上田麗奈さんのライブに行きました。ペンライト禁止、コールはもちろん禁止、着席ということで、さながらコンサートでした。

 

昨日ようやく今回のパンフレットを読んだのですが、今回のライブはチームのスタッフさん側から提案があって、じゃあやってみようという感じで実現したと書いてありました。MCでも仰ってましたが、上田さん本人は歌うのが苦手で自分からはそういうことも言い出さないらしいので今回のライブが実現したのは本当に貴重でした。

 

一曲目は海の駅から始まったんですが、最初は上田さんの表情は強ばっていて、緊張しているのかと思いました。しかし、曲が進み明るい展開になるにつれて笑顔になり、表情も表現の一部になっていました。何より歌うのが苦手と言っていた上田さんが笑顔で歌っているということに最初から感動しました。

 

そしてsleeplandからMC無しで驚異の14曲連続でした。全てに物語があったんだと思いますが、特にティーカップ、aquarium辺りから旋律の糸、毒の手、車庫の少女、そしてインストのようなAnotherを経て、いつか、また、アイオライトへつながっていく流れが強烈でした。

sleepland→fairy taleの明けに→誰もわたしを知らない世界へ というsleepland収録の3曲を経てだんだん明るい曲調になり、花の雨→たより→きみどり はまさに明るさ、前向きさを表現した感じでした。

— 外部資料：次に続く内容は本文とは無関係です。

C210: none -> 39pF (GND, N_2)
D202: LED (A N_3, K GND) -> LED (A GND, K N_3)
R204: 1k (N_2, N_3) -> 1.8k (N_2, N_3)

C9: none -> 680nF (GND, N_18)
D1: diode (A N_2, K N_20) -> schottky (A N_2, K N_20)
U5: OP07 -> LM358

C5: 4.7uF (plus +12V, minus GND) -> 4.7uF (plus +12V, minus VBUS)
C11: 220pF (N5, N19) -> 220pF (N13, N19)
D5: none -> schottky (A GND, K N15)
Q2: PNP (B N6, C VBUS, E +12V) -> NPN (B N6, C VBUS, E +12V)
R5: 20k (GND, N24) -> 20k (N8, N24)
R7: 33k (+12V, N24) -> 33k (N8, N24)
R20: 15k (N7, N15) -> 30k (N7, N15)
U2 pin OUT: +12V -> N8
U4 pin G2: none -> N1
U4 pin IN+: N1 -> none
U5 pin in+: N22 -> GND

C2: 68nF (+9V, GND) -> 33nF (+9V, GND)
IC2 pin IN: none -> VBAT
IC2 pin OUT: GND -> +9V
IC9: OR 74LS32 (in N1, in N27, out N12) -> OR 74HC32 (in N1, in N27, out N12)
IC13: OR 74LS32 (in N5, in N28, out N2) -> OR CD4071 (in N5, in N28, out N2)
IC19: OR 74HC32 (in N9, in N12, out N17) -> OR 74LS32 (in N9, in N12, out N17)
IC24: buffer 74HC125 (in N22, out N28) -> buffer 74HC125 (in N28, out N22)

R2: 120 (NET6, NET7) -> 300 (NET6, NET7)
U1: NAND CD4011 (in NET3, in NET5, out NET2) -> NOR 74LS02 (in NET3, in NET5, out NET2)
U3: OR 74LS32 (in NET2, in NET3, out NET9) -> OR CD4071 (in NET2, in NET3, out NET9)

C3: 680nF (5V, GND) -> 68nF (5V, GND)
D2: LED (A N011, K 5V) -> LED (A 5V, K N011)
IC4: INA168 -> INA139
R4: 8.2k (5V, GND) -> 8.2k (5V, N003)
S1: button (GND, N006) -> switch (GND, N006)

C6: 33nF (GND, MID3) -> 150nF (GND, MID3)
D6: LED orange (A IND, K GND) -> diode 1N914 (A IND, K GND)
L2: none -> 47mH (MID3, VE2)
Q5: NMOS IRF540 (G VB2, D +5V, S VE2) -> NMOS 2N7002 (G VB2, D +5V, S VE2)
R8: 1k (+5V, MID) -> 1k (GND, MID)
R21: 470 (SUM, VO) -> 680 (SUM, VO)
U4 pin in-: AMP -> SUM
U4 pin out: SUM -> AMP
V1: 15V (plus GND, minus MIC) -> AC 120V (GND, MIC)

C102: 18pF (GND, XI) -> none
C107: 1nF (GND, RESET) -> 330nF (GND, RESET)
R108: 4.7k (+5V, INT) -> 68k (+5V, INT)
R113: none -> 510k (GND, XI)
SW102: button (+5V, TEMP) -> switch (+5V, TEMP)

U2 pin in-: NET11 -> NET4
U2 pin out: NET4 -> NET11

しかしここでFalling→ティーカップで流れが変わります。ティーカップはどこか狂気的な部分があるのを明るい曲調で覆い隠したような不安定な曲というのが個人的な印象です。これを笑顔で歌っているのは、今までと意味が違って来ます。これは狂気です。ここら辺から怖いという印象すら覚えました。

 

次に来るのがaquarium。この曲は発売当時のインタビューなどを読んでいても感じましたが、本当に苦しそうに歌う曲です。もがいて、苦しんでというのが生歌で聞くと一層際立っていました。ここで表情も苦しそうになります。

 

次の旋律の糸。これは本当に怖かったです。歌詞が狂気的なんです。aquariumは曲調の明るさがありましたが、この曲に関しては曲調が静かなだけに嵐の前の静けさという感じがあります。しかも歌い方が優しいから余計に怖い。後半に向けて一旦圧が強くなるのですが最後はもう一度落ち着いて終わります。

 

そして毒の手。旋律の糸が嵐の前なら毒の手からが嵐です。開幕から高音のストリングスが入ります。このモチーフは曲中で何度か繰り返されますが、このモチーフ自体が激しい狂気を感じさせます。このモチーフの次に始まるのが静かな歌い方なのでギャップがさらに歪さを引き立てます。後半に向けてどんどん盛り上がり、狂気を増していき、最後には歌詞(静かさ)とストリングスのモチーフ(狂気)が重なってごちゃごちゃになっていくのですが、この曲を本当に笑顔で歌っているのが恐怖の頂点でした。毒の手をあんな笑顔で歌えるというのは上田麗奈さんの演技の凄さを改めて感じました。

 

車庫の少女。ここで曲調は落ち着き、お洒落な印象すら与えます。歌詞もそこまで狂気的では無いようにも思えるのですが、旋律の糸、そしてアルバムと同じ流れでもある毒の手の後という位置においてこの曲を見ると狂気の果てにどこかへ行ってしまうという流れが見えてきます。途中のセリフ、「ここじゃないどこかに行くの」、これも上田さんは満面の笑みで自信すら感じさせるほどの声で言い切りました。やはりこの曲も落ち着いた訳ではなく、むしろ狂気が一周まわっただけの歪さがあることがはっきりします。

 

インストのようなAnotherを挟み、いつか、また。ここで狂気は頂点を迎えます。歌詞をそのまま読んだだけでも、夢から覚めないで一緒にいてくれというやばさが伝わってきます。思い通りじゃないものなんてイラナイ。曲の主人公?の歪な精神性が現れています。しかしここから世界が開かれていき、終わりに向けて明るくなっていきます。最後の最後でタイトル回収「いつか、また」。このセトリの中で見てみるとここまで苦しみ、もがき、狂気に囚われて来た主人公がそこから脱するストーリーでしょうか。解釈によっては「いつか、また」という表現には消えてしまうような不安定さも感じます。

 

この次に来るのがアイオライト。この曲で今までの狂気が昇華された感じがしました。きっと救われたんでしょう。そしてあまい夢と明るい曲が続きます。

 

最後にワタシ*ドリでsleeplandからの世界は終わりを告げます。上田麗奈さんは「夢の世界」だと言っていました。「一緒に行ってみる?」

というセリフで終わるのですが、これは間違いなく前向きな表現でしょう。「車庫の少女」を連れ出す表現とも言えます。この流れが夢だとすれば、穏やかな世界が狂気を孕み、克服されるという流れなんでしょうか。

 

マニエールに夢を。この曲はまさしくRefRainの導入となる曲というのが正しいと思います。日常の中でレゾンデートルを求めるような歌です。これが狂気へと繋がっていくというのは頷けます。そしてあなたの好きなメロディ。私の最推し曲でもあり、RefRainを総括する曲です。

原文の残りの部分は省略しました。